Hi everyone! Hope you had a great long weekend! Time passes so fast. Last month, I listened to friends lamenting about new year preparations, from discussing ways of avoiding relatives’ nosy questions to lists of dishes to prepare for the reunion dinner. And now it’s almost all over. I guess it’s good news for some people, while bad for those who did enjoy their holiday.

However, another exciting event that we can look forward to is the announcement of the Annual Budget 2011! And from various speculations in the papers, we might be anticipating some good news.

As usual, healthcare would be a major talking point, given our aging population and the impending inflation. Recently, the the issue on caring facilities for the aged and sick was brought up. Government announced that they were looking into making day rehabilitation programmes more accessible and affordable to reduce the burden on caregivers of the aged.

This is great news as support for caregivers is really lacking in Singapore, despite the immense mental and physical stress they come under from their duty. Although these are targeted at those with elderly parents to care for, perhaps owing to increasing rates of cancer patients every year, more government support may be available for cancer caregivers.

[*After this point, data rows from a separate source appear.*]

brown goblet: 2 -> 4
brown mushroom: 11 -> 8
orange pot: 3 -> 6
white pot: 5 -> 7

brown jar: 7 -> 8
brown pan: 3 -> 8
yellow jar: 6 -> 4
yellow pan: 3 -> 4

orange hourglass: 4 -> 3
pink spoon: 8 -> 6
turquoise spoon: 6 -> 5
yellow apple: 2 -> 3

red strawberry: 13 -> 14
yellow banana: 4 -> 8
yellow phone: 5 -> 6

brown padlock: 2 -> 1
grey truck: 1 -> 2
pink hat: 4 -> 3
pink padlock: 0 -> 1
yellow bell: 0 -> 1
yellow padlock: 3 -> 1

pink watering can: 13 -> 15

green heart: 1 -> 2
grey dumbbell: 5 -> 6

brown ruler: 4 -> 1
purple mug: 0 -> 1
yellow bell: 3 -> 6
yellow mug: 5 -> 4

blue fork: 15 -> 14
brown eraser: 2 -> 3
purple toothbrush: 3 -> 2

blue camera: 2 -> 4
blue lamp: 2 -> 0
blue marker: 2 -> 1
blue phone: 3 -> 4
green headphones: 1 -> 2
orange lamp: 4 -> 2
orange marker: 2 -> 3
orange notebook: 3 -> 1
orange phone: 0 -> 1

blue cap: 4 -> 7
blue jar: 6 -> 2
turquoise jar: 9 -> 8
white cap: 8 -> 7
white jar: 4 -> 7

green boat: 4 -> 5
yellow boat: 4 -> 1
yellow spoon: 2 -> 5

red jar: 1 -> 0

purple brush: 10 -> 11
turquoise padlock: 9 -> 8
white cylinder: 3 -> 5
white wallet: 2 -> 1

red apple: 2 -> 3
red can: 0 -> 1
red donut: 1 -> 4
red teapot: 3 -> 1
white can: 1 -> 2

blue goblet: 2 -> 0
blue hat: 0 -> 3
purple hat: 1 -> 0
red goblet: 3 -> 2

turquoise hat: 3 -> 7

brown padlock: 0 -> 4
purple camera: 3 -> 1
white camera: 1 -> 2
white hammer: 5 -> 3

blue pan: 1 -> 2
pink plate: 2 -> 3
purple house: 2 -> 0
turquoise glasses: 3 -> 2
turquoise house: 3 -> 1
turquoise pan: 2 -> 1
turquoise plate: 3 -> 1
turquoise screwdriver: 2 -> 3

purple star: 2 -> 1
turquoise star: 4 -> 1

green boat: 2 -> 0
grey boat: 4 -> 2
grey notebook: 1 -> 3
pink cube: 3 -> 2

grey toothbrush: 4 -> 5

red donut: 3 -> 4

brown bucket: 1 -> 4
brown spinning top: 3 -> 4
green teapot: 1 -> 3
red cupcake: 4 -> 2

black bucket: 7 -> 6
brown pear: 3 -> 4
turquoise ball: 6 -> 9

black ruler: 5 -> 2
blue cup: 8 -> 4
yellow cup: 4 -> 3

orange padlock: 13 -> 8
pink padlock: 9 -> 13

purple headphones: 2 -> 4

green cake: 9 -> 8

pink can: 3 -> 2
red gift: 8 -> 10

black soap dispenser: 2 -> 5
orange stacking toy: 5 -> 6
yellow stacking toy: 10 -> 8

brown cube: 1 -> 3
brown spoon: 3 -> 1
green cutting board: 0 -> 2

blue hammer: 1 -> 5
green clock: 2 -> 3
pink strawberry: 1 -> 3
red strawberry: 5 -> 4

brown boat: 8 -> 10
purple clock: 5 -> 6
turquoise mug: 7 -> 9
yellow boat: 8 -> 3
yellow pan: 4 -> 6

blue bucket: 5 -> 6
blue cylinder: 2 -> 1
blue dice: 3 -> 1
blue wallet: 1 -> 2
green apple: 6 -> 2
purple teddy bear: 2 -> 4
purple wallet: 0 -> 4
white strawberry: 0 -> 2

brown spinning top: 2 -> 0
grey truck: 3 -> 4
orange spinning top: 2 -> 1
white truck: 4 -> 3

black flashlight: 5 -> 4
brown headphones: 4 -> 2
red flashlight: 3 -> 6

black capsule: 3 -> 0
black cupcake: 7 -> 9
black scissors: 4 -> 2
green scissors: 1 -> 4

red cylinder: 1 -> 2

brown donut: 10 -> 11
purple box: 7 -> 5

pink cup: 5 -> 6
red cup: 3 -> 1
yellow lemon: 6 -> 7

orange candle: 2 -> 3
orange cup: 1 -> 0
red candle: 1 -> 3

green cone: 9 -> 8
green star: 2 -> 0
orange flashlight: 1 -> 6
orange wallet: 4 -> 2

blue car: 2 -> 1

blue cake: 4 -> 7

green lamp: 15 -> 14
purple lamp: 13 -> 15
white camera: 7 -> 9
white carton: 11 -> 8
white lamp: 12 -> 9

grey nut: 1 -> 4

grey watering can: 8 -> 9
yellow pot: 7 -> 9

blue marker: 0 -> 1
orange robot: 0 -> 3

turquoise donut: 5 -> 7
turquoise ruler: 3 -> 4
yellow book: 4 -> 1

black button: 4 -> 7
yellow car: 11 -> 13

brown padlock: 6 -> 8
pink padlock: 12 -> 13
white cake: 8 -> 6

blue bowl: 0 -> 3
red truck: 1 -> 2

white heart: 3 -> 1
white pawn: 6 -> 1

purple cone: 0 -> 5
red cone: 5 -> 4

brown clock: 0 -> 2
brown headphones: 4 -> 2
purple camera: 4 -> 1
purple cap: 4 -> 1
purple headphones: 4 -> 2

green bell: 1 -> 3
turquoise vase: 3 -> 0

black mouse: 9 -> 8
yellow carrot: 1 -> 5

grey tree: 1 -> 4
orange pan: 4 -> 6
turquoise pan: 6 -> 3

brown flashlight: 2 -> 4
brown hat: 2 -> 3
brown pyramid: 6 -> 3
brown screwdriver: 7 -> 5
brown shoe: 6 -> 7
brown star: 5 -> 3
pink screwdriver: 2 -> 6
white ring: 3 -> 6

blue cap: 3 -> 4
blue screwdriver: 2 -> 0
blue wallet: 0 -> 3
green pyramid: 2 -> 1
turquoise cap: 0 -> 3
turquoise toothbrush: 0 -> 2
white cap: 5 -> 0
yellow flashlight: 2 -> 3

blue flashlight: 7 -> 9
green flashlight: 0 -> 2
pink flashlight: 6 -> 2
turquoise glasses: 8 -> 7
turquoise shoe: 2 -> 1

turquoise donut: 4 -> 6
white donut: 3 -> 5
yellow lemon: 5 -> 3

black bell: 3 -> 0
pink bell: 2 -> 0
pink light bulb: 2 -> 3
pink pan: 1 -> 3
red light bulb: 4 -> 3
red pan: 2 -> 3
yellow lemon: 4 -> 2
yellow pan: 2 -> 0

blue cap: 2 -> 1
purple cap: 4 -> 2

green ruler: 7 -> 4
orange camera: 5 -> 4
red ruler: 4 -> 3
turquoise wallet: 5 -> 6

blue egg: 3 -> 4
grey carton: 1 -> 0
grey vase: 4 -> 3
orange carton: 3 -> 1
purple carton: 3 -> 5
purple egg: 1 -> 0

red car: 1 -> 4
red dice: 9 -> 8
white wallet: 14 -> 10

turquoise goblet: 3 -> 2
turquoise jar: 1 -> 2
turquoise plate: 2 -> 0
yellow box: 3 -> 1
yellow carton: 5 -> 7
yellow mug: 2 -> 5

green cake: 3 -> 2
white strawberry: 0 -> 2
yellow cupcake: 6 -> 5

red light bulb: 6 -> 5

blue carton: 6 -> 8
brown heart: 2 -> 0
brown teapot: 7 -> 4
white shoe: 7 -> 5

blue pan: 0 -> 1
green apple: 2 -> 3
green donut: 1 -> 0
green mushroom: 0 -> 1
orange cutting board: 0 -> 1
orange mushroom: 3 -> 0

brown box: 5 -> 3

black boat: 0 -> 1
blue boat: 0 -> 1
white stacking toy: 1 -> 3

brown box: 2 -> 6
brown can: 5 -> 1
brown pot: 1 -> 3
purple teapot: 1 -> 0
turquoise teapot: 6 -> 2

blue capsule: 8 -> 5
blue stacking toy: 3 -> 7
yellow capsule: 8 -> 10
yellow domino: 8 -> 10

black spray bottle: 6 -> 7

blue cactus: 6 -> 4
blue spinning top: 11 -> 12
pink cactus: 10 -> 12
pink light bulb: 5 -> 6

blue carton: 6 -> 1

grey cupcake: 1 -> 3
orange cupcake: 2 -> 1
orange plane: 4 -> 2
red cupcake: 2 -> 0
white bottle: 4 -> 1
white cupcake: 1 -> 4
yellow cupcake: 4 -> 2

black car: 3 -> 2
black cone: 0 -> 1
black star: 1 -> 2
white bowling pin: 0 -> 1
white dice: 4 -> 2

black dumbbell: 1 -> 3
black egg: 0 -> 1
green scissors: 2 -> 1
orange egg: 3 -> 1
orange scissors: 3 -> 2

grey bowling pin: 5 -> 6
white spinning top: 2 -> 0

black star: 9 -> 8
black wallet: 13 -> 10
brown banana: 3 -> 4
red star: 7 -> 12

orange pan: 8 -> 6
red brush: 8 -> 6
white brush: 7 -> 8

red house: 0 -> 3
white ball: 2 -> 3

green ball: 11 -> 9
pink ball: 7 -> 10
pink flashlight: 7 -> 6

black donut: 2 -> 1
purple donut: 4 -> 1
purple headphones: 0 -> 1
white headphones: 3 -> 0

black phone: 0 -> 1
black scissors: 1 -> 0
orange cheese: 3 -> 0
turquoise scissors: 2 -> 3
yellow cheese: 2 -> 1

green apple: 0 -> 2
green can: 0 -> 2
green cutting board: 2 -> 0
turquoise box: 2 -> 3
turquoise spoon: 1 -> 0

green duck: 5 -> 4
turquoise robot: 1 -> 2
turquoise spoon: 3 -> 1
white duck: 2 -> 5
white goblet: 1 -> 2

The caregiver has a lot to live up to. First there is the problem of having to cope with tragic news of health problems or even imminent death, whereby it is impossible to not be grieved by it. Then there is the arduous process of caring for the patient, which includes helping the patient to move around if his mobility is restricted, paying for medical bills, helping him with his rehabilitation exercises, ensuring that he observes his diet plans, putting up with his tantrums etc. After all, he is virtually the pillar of strength for the patient, a motivation for the patient to live on.

As a caregiver, you must keep yourself in tip-top condition at all times, as best as possible! Remaining in good health is extremely vital. You cannot care for someone else if you are in poor health.

Make some time to exercise daily. Exercise is a healthy way to relieve stress too.

Go to bed early and wake up early. Get ample sleep, at least 8 hours a day.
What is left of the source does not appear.